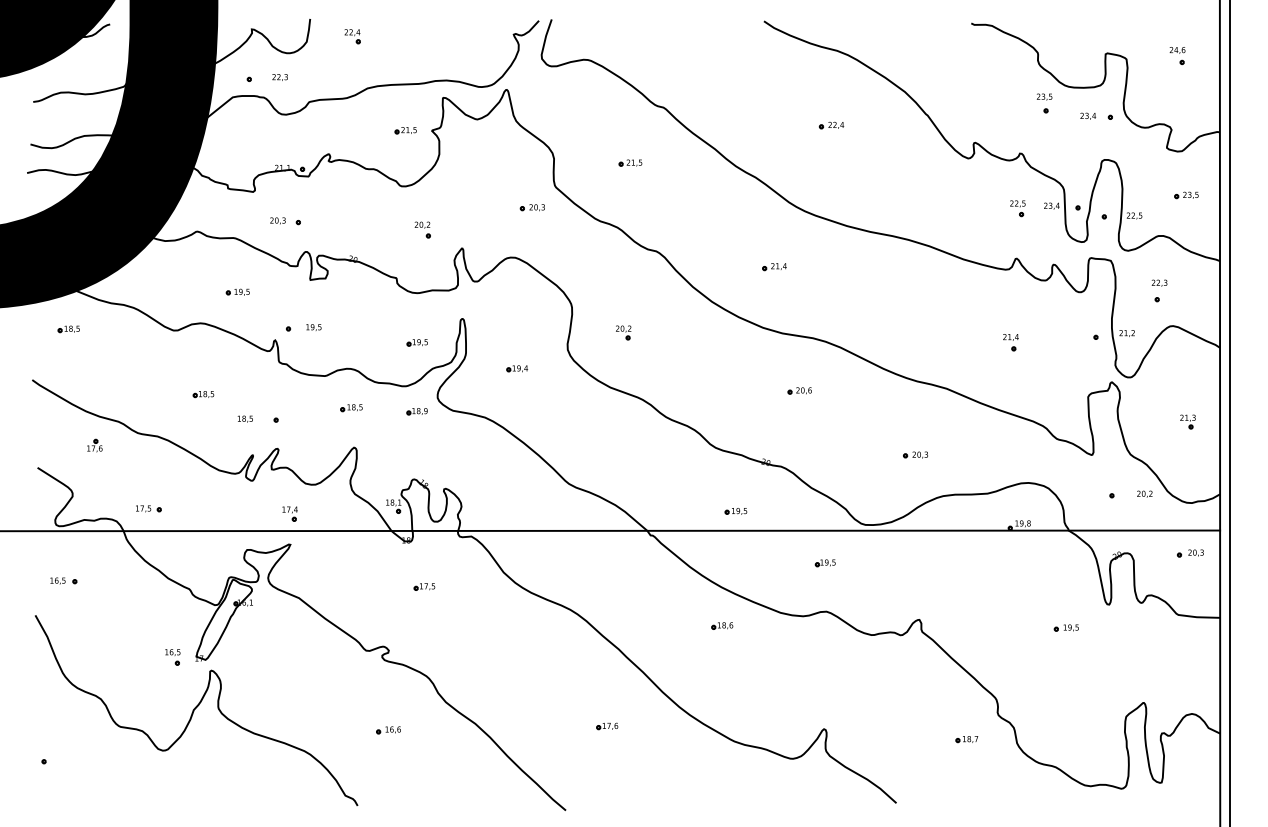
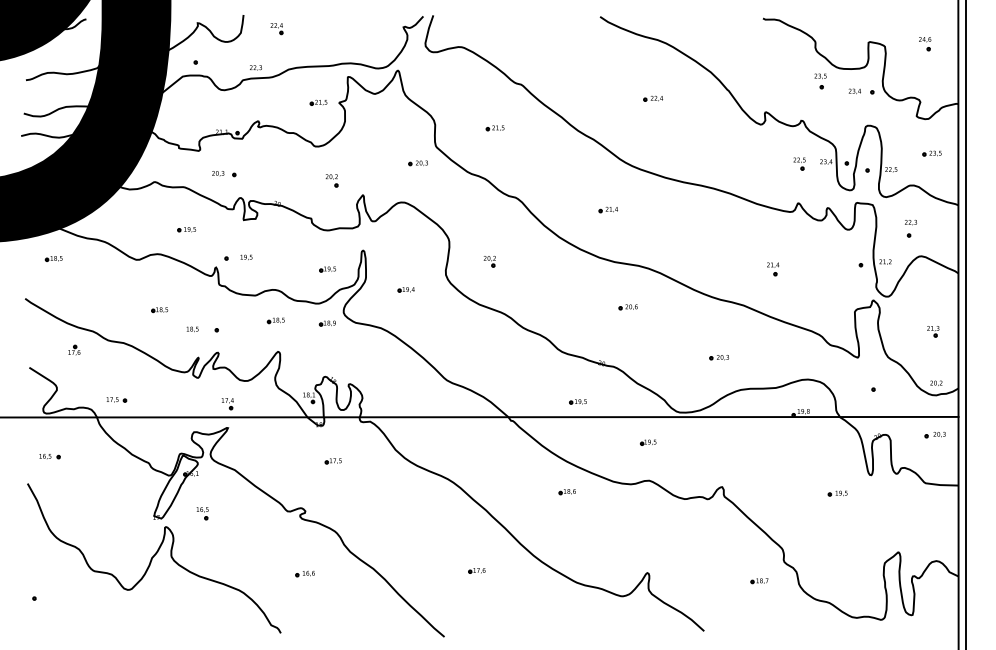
text: (279, 76) -> (255, 67), moved
part: (1011, 342) -> (773, 269), moved
text: (1144, 493) -> (936, 382), moved
part: (172, 657) -> (202, 513), moved

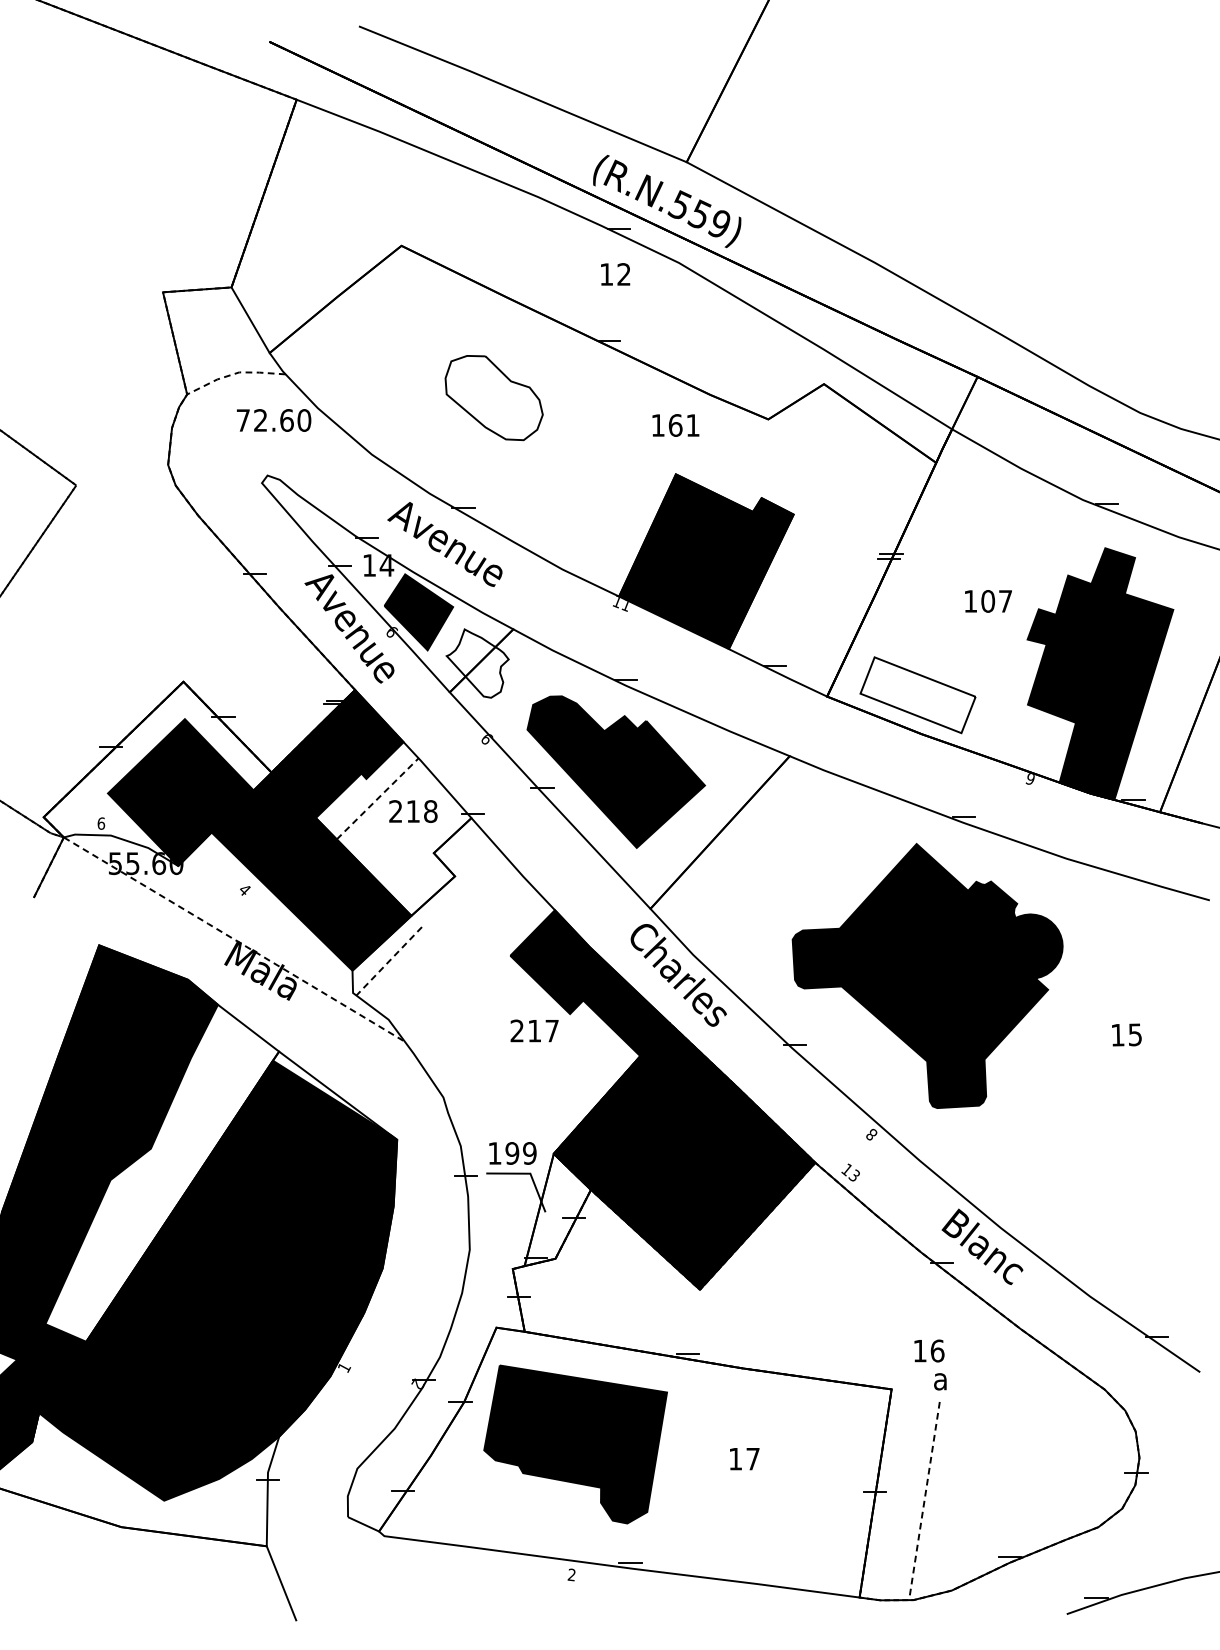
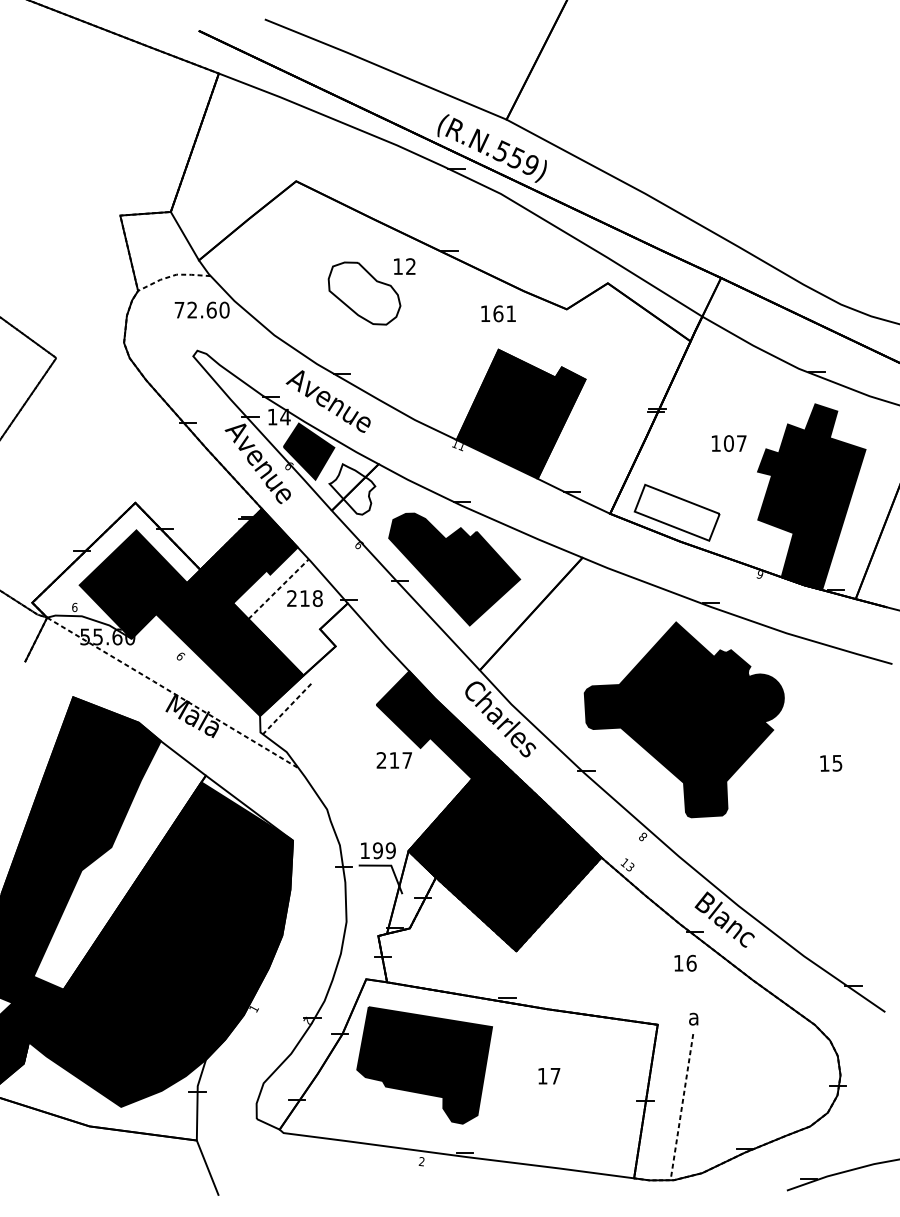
text: (615, 274) -> (404, 266), moved
text: (244, 890) -> (180, 656), 4 -> 6
text: (929, 1350) -> (685, 962), moved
·····
Retype the data word for word and keep the pictures out of it.

> [ANSWER BOX]
text: (279, 76) -> (255, 67), moved
part: (1011, 342) -> (773, 269), moved
text: (1144, 493) -> (936, 382), moved
part: (172, 657) -> (202, 513), moved

text: (615, 274) -> (404, 266), moved
text: (244, 890) -> (180, 656), 4 -> 6
text: (929, 1350) -> (685, 962), moved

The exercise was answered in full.